Dieser Zöllner ist allerdings fromm, denn er geht in den Tempel, um zu beten. Er steht mit gesenktem Kopf vor Gott. Er wagt kaum seine Augen aufzuheben. Er schlägt sich an die Brust und betet: „Gott, sei mir Sünder gnädig!“
Er weiß um seine Fehler und Schwächen. Er sieht, dass er mit seinem Verhalten immer wieder Schuld auf sich lädt. Dem Zöllner ist das sehr bewusst und er weiß, dass er sich vor Gott nicht rechtfertigen kann. So lautet sein Gebet: „Gott, sei mir Sünder gnädig!“ Er gibt sich in Gottes Hand. Das würdigt Jesus in dieser Geschichte.
Zwei Menschen hat Jesus uns vorgestellt, zwei Menschen, die unterschiedlich fromm sind. Der eine ist Gott dankbar. Er ist froh, sein Leben im Griff zu haben. Er verweist auf seine guten Werke und ist zufrieden. Der andere, der Zöllner, ist bedrückt und beschämt, er weiß um seine Schuld, er bittet Gott um Erbarmen.

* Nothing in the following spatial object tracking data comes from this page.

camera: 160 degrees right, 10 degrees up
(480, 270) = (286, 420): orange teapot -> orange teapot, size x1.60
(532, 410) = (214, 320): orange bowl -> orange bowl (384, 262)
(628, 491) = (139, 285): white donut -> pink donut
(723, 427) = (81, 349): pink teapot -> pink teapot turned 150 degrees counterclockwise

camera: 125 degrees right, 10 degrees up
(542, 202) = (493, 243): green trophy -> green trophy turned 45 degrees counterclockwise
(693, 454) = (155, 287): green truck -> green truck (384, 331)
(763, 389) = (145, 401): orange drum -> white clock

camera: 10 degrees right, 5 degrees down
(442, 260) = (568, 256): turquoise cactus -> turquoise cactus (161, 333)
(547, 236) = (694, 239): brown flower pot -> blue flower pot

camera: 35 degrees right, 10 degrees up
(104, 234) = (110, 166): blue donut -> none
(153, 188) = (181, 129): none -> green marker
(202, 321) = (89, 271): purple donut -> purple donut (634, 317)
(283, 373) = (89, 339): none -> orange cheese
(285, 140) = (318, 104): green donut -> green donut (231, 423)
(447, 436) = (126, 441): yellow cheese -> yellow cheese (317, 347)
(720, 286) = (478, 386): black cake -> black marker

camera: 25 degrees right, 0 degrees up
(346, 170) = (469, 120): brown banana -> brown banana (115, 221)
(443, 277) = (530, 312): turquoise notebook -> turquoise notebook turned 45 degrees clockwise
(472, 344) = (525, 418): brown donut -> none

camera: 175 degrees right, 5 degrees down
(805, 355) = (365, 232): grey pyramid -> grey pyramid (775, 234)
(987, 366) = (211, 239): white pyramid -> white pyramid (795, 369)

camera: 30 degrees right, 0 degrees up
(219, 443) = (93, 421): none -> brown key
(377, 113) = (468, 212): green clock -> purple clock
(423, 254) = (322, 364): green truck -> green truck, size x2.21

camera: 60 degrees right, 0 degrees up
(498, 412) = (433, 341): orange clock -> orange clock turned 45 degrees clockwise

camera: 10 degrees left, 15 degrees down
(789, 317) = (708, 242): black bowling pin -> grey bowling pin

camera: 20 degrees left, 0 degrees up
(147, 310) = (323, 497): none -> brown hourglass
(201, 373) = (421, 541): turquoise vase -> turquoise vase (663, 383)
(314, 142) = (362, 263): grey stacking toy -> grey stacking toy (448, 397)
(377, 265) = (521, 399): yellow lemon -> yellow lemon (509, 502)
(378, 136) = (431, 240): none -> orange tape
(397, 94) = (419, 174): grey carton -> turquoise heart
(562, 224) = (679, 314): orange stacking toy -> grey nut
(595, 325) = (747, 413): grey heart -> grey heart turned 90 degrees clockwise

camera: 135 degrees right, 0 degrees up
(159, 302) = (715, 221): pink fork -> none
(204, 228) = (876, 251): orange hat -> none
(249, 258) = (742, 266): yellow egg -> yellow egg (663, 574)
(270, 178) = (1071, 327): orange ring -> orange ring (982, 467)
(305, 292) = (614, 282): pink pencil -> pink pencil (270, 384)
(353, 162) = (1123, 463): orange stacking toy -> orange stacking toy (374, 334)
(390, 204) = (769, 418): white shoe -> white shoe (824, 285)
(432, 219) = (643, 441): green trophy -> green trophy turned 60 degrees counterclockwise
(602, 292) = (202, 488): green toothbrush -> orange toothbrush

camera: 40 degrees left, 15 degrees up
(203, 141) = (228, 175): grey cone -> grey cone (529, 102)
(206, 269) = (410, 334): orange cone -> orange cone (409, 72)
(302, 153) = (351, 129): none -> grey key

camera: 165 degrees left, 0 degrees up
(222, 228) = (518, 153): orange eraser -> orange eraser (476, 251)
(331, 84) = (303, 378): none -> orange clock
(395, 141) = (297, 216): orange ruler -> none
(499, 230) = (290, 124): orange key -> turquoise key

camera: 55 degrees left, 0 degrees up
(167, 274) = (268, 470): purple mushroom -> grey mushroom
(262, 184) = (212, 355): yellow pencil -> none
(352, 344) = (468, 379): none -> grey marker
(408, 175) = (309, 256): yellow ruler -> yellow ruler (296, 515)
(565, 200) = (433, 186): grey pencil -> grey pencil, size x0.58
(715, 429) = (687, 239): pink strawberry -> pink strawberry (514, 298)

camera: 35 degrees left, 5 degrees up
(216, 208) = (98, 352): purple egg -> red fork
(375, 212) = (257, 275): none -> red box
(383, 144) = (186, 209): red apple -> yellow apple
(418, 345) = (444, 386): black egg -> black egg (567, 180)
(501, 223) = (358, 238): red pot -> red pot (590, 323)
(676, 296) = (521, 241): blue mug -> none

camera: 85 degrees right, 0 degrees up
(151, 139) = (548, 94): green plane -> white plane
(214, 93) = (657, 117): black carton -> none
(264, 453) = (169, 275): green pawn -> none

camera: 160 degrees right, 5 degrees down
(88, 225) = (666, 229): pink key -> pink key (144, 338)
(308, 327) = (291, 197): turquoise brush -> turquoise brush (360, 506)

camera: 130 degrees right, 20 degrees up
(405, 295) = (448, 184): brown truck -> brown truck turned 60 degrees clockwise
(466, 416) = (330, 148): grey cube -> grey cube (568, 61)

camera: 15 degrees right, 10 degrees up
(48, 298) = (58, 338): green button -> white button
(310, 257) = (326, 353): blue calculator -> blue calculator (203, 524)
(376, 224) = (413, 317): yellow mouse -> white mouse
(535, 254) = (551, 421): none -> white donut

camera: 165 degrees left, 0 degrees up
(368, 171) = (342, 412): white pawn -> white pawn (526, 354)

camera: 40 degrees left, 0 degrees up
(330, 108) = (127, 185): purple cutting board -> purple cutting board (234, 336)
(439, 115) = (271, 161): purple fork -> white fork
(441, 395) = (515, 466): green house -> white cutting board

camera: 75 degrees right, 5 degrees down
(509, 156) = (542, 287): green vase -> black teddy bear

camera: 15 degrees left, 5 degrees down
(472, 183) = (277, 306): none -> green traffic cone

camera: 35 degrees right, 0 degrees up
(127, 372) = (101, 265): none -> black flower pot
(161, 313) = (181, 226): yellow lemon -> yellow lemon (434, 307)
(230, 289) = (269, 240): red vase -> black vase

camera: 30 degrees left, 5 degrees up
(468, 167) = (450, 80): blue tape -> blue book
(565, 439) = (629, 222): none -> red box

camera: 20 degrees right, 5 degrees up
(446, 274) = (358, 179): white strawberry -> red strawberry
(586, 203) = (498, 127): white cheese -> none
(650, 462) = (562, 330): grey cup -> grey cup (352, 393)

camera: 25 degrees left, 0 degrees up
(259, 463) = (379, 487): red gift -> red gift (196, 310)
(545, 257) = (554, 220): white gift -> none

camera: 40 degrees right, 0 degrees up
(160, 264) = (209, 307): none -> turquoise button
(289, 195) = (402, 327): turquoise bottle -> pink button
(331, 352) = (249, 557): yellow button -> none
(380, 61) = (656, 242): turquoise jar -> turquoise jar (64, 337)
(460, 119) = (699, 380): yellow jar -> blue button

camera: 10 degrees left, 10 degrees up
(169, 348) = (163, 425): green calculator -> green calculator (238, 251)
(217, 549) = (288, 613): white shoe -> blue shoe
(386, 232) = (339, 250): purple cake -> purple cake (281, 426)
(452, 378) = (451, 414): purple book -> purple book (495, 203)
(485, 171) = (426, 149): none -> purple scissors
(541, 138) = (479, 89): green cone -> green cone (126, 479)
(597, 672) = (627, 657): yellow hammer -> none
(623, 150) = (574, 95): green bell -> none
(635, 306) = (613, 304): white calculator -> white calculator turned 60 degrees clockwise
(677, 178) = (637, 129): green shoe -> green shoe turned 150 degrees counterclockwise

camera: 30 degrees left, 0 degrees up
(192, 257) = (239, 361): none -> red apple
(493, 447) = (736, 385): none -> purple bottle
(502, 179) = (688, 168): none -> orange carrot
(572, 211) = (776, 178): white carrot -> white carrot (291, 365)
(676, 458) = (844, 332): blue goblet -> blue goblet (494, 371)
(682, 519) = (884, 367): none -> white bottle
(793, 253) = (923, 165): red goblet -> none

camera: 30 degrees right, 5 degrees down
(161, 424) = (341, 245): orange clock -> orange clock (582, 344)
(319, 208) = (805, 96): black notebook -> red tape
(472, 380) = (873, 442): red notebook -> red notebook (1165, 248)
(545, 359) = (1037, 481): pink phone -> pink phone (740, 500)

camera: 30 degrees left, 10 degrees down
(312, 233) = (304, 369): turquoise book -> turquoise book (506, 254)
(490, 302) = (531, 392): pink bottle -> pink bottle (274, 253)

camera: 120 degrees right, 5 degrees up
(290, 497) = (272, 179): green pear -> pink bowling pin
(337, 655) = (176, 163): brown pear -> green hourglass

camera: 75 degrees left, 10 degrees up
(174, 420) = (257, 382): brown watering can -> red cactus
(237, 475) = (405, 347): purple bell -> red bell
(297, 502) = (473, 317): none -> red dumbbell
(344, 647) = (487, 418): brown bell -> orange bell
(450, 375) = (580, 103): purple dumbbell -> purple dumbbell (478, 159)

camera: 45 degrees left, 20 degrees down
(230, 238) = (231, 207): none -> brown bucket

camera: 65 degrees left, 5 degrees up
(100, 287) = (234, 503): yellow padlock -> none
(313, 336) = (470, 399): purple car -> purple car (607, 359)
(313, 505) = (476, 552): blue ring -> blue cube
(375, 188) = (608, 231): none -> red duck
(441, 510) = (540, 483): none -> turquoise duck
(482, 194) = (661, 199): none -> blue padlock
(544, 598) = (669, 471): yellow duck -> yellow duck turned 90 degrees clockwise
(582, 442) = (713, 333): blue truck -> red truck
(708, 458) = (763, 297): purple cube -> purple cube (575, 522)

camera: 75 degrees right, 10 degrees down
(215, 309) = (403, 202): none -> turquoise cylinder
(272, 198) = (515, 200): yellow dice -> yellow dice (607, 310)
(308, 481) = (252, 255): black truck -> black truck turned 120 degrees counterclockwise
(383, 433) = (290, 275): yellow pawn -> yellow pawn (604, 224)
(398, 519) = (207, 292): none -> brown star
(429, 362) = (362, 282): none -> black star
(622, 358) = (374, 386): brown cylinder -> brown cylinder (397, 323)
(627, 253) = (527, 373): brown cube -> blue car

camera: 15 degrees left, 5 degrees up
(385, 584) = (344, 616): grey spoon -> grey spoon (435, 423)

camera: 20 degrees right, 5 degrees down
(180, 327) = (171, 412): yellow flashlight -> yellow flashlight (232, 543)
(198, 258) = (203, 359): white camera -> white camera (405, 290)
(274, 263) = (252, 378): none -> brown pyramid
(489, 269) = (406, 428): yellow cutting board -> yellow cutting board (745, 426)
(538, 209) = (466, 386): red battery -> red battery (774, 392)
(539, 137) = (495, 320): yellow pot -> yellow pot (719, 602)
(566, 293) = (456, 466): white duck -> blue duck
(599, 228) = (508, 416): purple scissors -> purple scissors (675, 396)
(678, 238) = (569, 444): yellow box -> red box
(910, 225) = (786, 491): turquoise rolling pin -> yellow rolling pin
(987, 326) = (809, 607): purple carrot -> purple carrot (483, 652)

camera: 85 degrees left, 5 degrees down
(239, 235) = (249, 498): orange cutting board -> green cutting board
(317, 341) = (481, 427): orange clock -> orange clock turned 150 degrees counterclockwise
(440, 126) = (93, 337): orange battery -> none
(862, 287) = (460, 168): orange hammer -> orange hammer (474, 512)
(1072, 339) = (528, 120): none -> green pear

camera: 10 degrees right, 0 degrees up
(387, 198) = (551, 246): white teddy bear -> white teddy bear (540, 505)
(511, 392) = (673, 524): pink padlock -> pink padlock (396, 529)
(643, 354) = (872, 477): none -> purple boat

Bei wem finden wir uns wieder? Es ist wohl klar, dass wir nicht wie der Pharisäer sein wollen. Er baut auf seine guten Werke und meint Gott damit zu überzeugen. „Bin ich nicht ein prima Kerl?“ scheint er zu fragen.
Aber wollen wir sein wie der Zöllner? Er sieht, dass er schuldig ist. Das bedrückt ihn so sehr, dass er nur mit gesenktem Kopf vor Gott tritt. Er ist der zerknirschte Sünder, der droht in ein anderes Extrem zu verfallen. „Bin ich nicht ein armer Kerl?“ so scheint er zu fragen.
Vielleicht, so mögen wir jetzt denken, ist es gut, dass wir uns in keinem so recht wiederfinden. Wir haben nicht das sündige Leben des Zöllners und nicht die Arroganz des Pharisäers. Und so stellen wir vielleicht mit innerer Genugtuung fest: „Ich bin besser als beide!“
Blicken wir aber doch einmal von den beiden weg und blicken darauf, was Jesus uns gesagt und vorgelebt hat. Es ist gar nicht entscheidend, was wir meinen, wie wir für Gott sind, ob gut oder schlecht, sondern allein wichtig ist, was Gott für uns ist. Es kommt vor Gott nicht auf unsere Verdienste an. Und wir stellen fest, dass auch der Frömmste nicht wirklich in Werken, Worten und Gedanken ganz und gar nach Gottes
Willem leben kann.
Und dennoch ist es sinnvoll und hilfreich, sich immer wieder an Vorbildern zu orientieren und auszurichten. Ihre Beispiele können helfen, eigene Fehler zu überwinden und das eigene Leben zu verbessern. Aber auf andere herabzublicken, um festzustellen, dass man besser ist als jene anderen, hilft weder im Leben noch erst recht vor Gott gar nichts.
Wenn wir mit unserem Gebet und unserer Schuld vor Gott stehen, dann sind wir ganz direkt gefragt und müssen bekennen. Dann können wir nur noch auf uns schauen und vor Scham erröten und bekennen: „Gott, sei mir Sünder gnädig!“ Dann dürfen wir auf Jesus und auf seine Gnade hoffen.


Ich wünsche Ihnen eine gute Woche unter Gottes Segen!